All my technical/scientific production has been done in $\LaTeX$, which I certainly recommend. In fact, this could be a topic for another post in the near future. If this isn’t your case, it might be time to proceed to the next topic. Either way, I’ll share some other adjustments for reference:

  • Article with Elsevier’s two-column template:

    plt.rcParams.update(
        {
            'figure.figsize' : fs.FigureScale(units='pt', width=238.25444, aspect=3/4),
            #
            "axes.labelsize": 8,
            "font.size": 8,
            "legend.fontsize": 8,
            "xtick.labelsize": 8,
            "ytick.labelsize": 8
        }
    )
    
  • Technical report, Dissertation or Thesis with abnTeX2:

    plt.rcParams.update(
        {
            'figure.figsize' : fs.FigureScale(units='pt', width=455.0, aspect=3/4),
            #
            "axes.labelsize": 12,
            "font.size": 12,
            "legend.fontsize": 12,
            "xtick.labelsize": 12,
            "ytick.labelsize": 12,
        }
    )
    
  • A0 size poster with beamer (and this template):

    plt.rcParams.update(
        {
            'figure.figsize' : fs.FigureScale(units='pt', width=2376.3973*.75, aspect=9/16),
            #
            "axes.labelsize": 24,
            "font.size": 24,
            "legend.fontsize": 24,
            "xtick.labelsize": 24,
            "ytick.labelsize": 24,
        }
    )
    
  • Slide presentation with beamer (and the Focus v2.6 theme):

    plt.rcParams.update(
        {
            'figure.figsize' : fs.FigureScale(units='pt', width=412.56497, aspect=9/16),
        }
    )
    

In $\LaTeX$, you can be sure everything worked out when the figure is included with scale=1, and the dimensions and font size look appropriate, for example:

\includegraphics[scale=1]{<figure_name>}


Format

Finally, we have the format in which the plots will be saved.

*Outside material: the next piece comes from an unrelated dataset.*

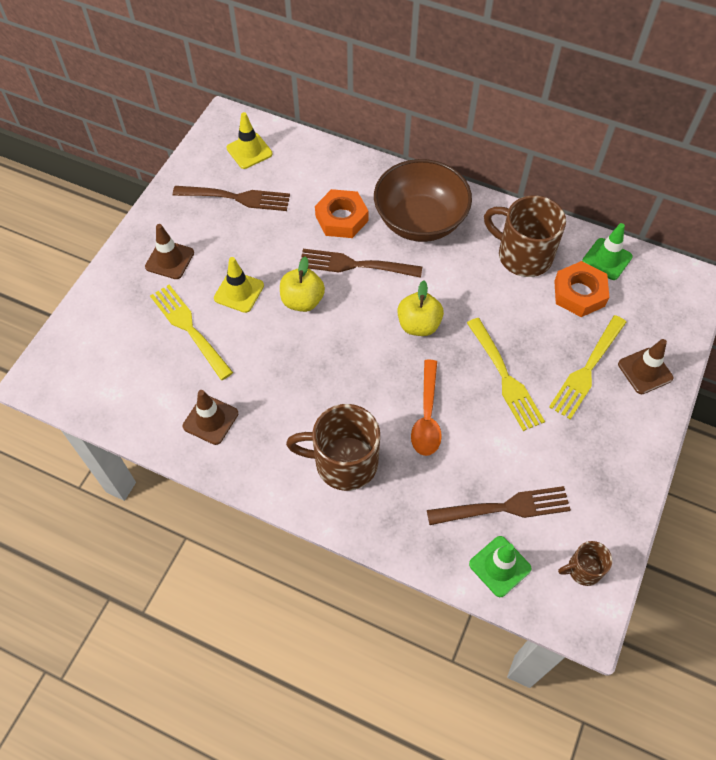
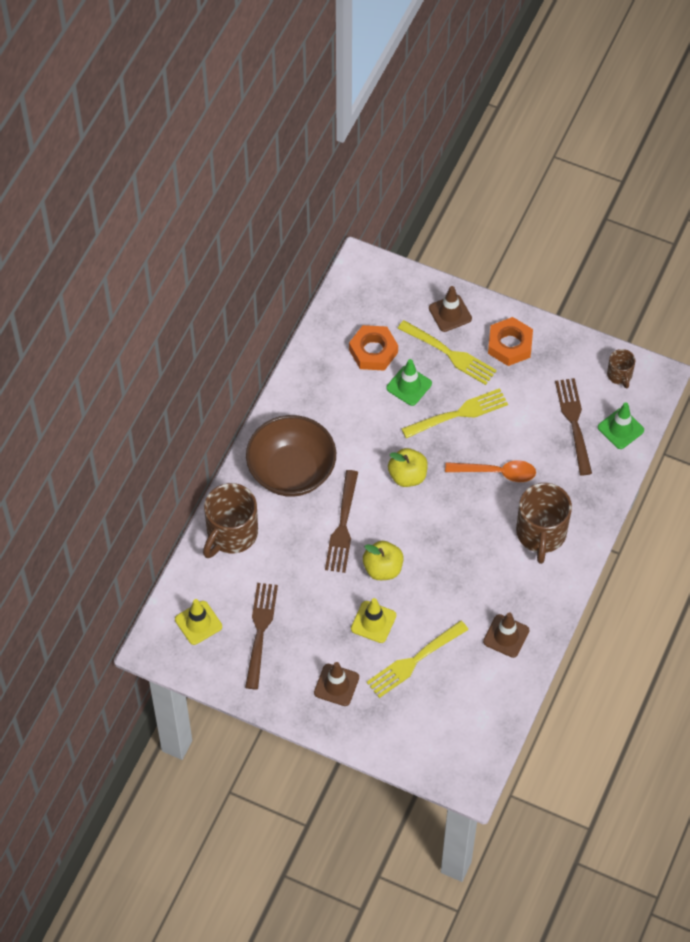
camera: 90 degrees left, 0 degrees up
(341, 218) = (287, 537): orange nut -> orange nut (509, 345)
(523, 255) = (332, 390): brown mug -> brown mug (231, 534)
(607, 259) = (336, 326): green traffic cone -> green traffic cone (409, 386)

They can be basically divided into two large groups, and we have a code block to exemplify:

import numpy as np

x = np.linspace(0.0, 2.0 * np.pi)
y = np.sin(x)

for f in ['jpg', 'svg']:

    plt.plot(x,y, label = 'Label')
    plt.legend()
    plt.savefig('example_line.'+f, format=f)
  1. Raster format: The figure consists of an array of pixels (or matrix), which has a defined size, for example 240 x 120 pixels. If we want to enlarge it, we’ll see each small pixel, in a somewhat squared effect. In this group we have, for example, JPG and PNG formats, see the result:

    Raster format figure 768 x 576 pixels (jpg).
    Raster format figure 768 x 576 pixels (jpg).

    The figure quality is controlled by the number of pixels, or the dpi parameter (dots per inch). Increasing dpi increases image quality, but also increases its disk space;

  2. Vector Format: Here, the figure is composed of vectors, using mathematical elements to compose the complete figure. Unlike the previous group, it doesn’t lose quality when enlarged. As examples we have SVG and PDF formats, see the figure:

    Vector format figure (svg).
    Vector format figure (svg).

But after all, which one to choose? The answer is: it depends.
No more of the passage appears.